Netflix shares fall after stumble with Starz
LOS ANGELES/BANGALORE (Reuters) - High-flying Netflix Inc saw its shares fall 8.6 percent on Friday after failing to secure a chunk of movie content for the online service it touts as the future of its popular video rental business.
The collapse of talks, announced Thursday, with cable channel operator Starz Entertainment underscored investor concerns that Netflix may lose its edge in online rentals.
Under the leadership of well-regarded Chief Executive Reed Hastings, Netflix shares have tripled since January 2010. But the rocketing price and recent stumbles, including a July decision to raise some prices, have drawn short sellers betting the momentum cannot continue.
Hastings decided to raise prices for subscribers who still want DVDs-by-mail, a move seen as emphasizing higher-margin streaming plans. The price hike angered so many customers that the company warned it would see a pause in its normally explosive subscriber growth.
Wedbush analyst Michael Pachter, who has rated Netflix "underperform" for more than a year, said the failure to make a deal with Starz was evidence of higher content costs the company must grapple with as providers recognize their leverage.
"Starz is the perfect example. Content owners have to play hardball with Netflix," said Pachter, who has a $110 price target on Netflix shares.
Starz, controlled by John Malone's Liberty Media, ended talks with Netflix to renew a streaming deal. After February, Starz will stop providing its content, which includes exclusive rights to first-run Sony Corp and Walt Disney Co movies, for streaming on Netflix.
Netflix said Starz movies and shows account for just 8 percent of U.S. subscribers' viewing, but some analysts said lack of new content may lead to higher customer attrition.
Netflix has long enjoyed a near-monopoly in the online streaming space but the recent entry of Amazon.com Inc and Google Inc's YouTube could potentially lead to subscribers switching to alternative services.
The field could get even more crowded. Dish Networks, which won Blockbuster Inc in a bankruptcy auction for $320 million, is expected to expand its business beyond satellite TV and eventually into online video streaming.

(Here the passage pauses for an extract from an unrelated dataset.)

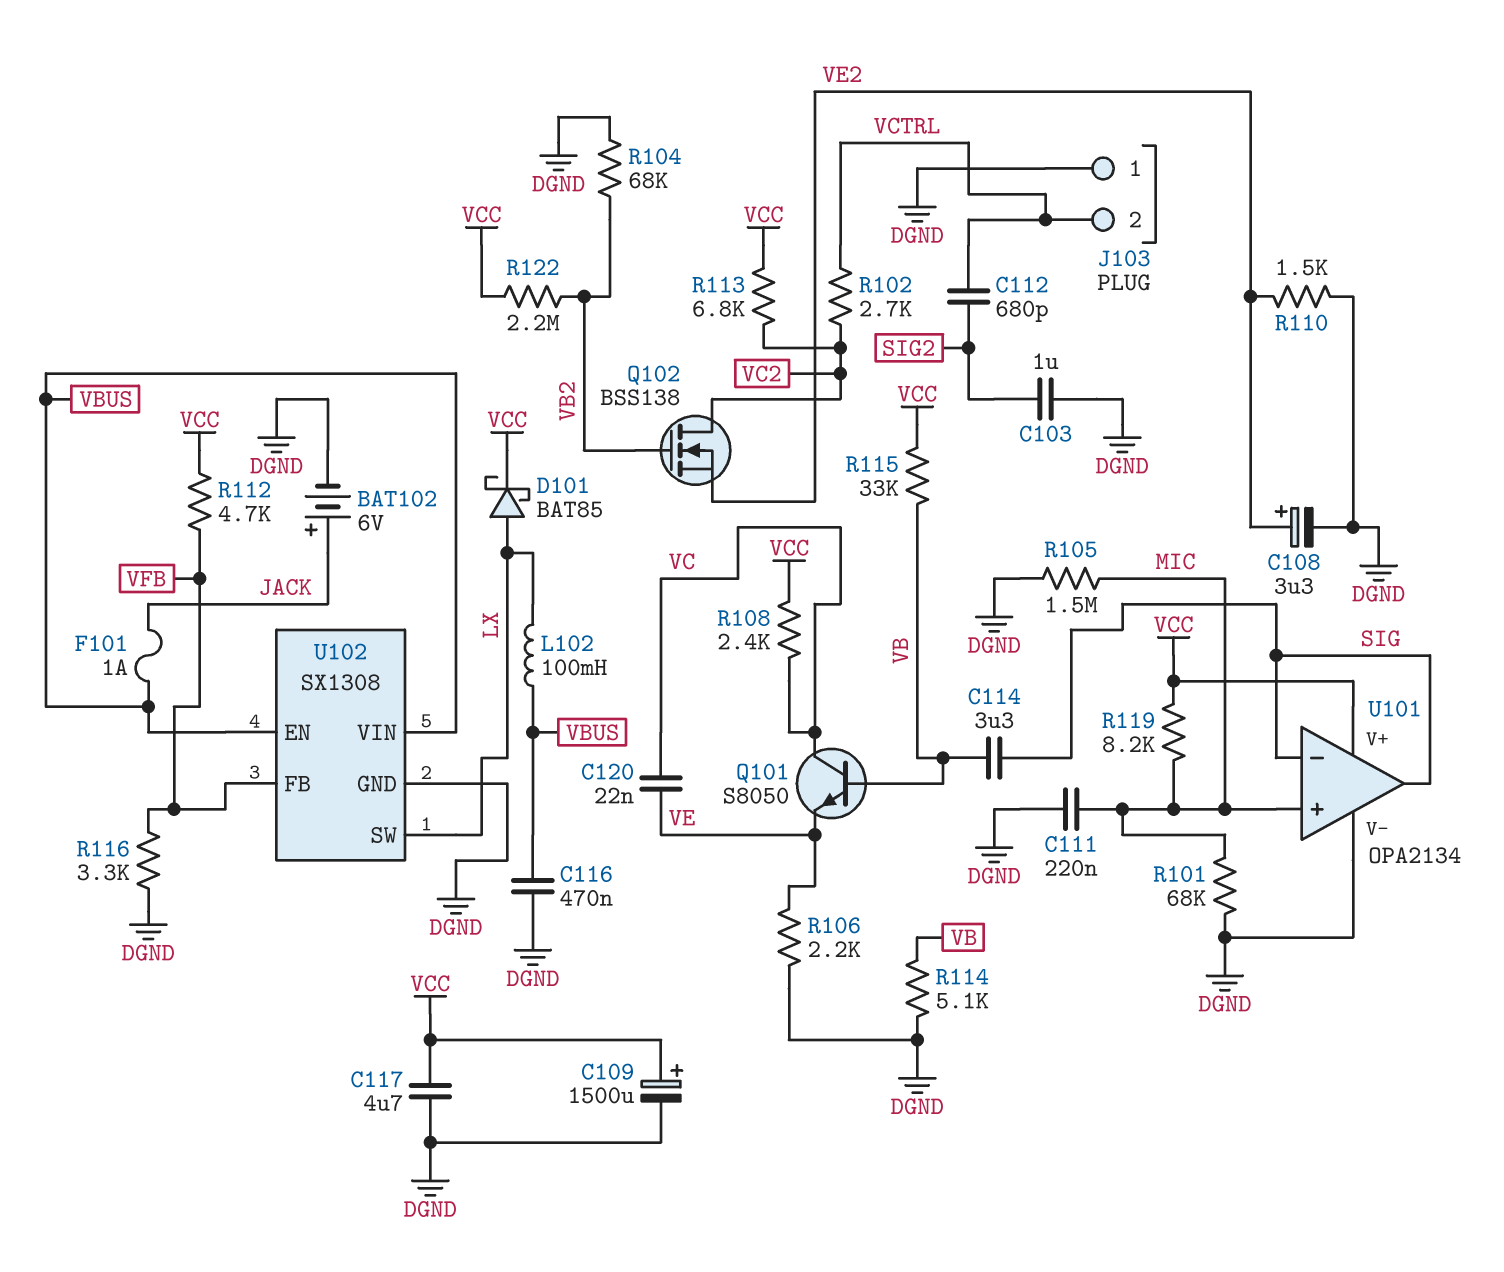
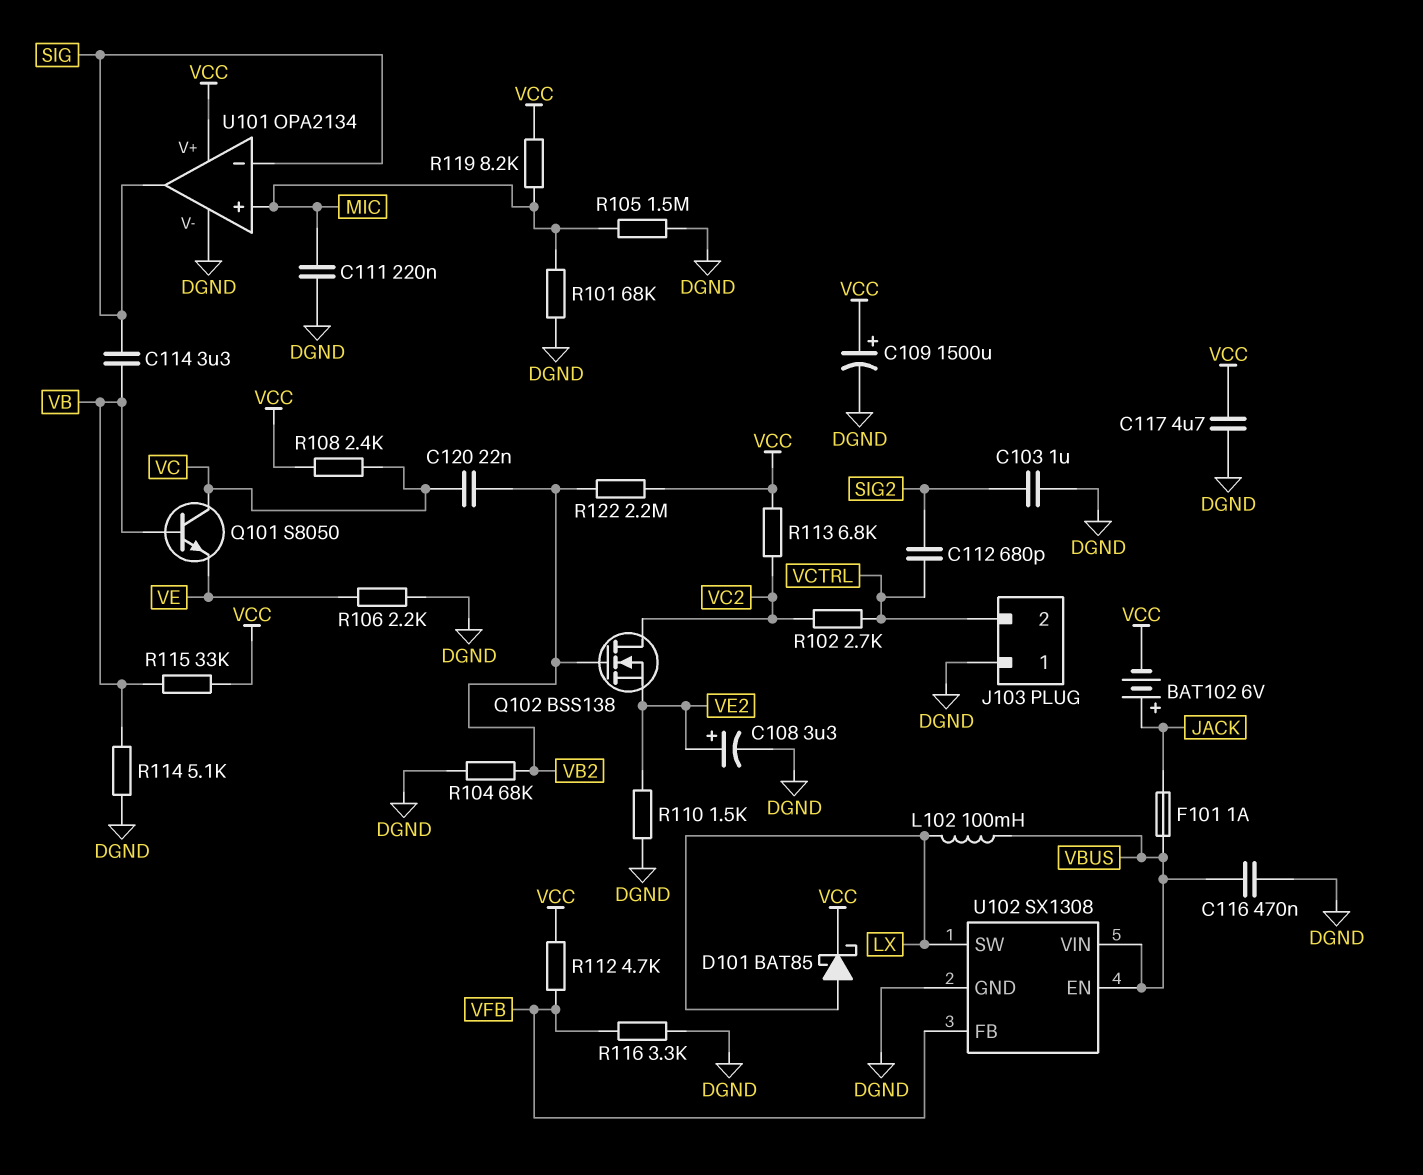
BAT102: 6V (plus JACK, minus DGND) -> 6V (plus JACK, minus VCC)
C120: 22nF (VC, VE) -> 22nF (VB2, VC)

"Rising content costs and increasing competition from incumbent and new players alike remain our top concerns," UBS analyst Brian Fitzgerald said of Netflix.
SHORT SELLERS' PICK
Yoni Jacobs. portfolio manager for Chart Prophet Capital, said he previously shorted Netflix in the face of growing competition in the online market and a "weak" streaming library. Jacobs covered his short position when Netflix shares hit $200 but remains negative on the company's outlook.
"Their library is even weaker now" after the breakdown with Starz, Jacobs said.
Gareth Feighery, a founder of Philadelphia-based options education firm MarketTamer.com, said the inability to renew the Starz contract could just be the trigger for short sellers. "The failure to strike a deal with Starz might be just the fundamental event the short sellers have been waiting to pounce upon."
Netflix is one of the heaviest shorted blue-chip technology stocks. Its shares have a short interest of 15.5 percent as of August, implying that more than 1 in 6 Netflix shares is shorted. Blue-chip technology stocks like Google and Apple have short interest positions below 2 percent.
Content owners and short-sellers have questioned how Netflix can charge customers so little.
Netflix was offering to pay somewhere in the $200 million to $300 million range annually for rights to stream Starz content, a source familiar with the negotiations said.
Some analysts remain positive on Netflix's prospects to secure alternative deals.
Stifel Nicolaus analyst George Askew, who has a "hold" rating on the company's stock, said the loss of the Starz contract could help Netflix in the long term, as it could use the money for replacement content.
Netflix shares closed Friday on Nasdaq down $20.16 at $213.11.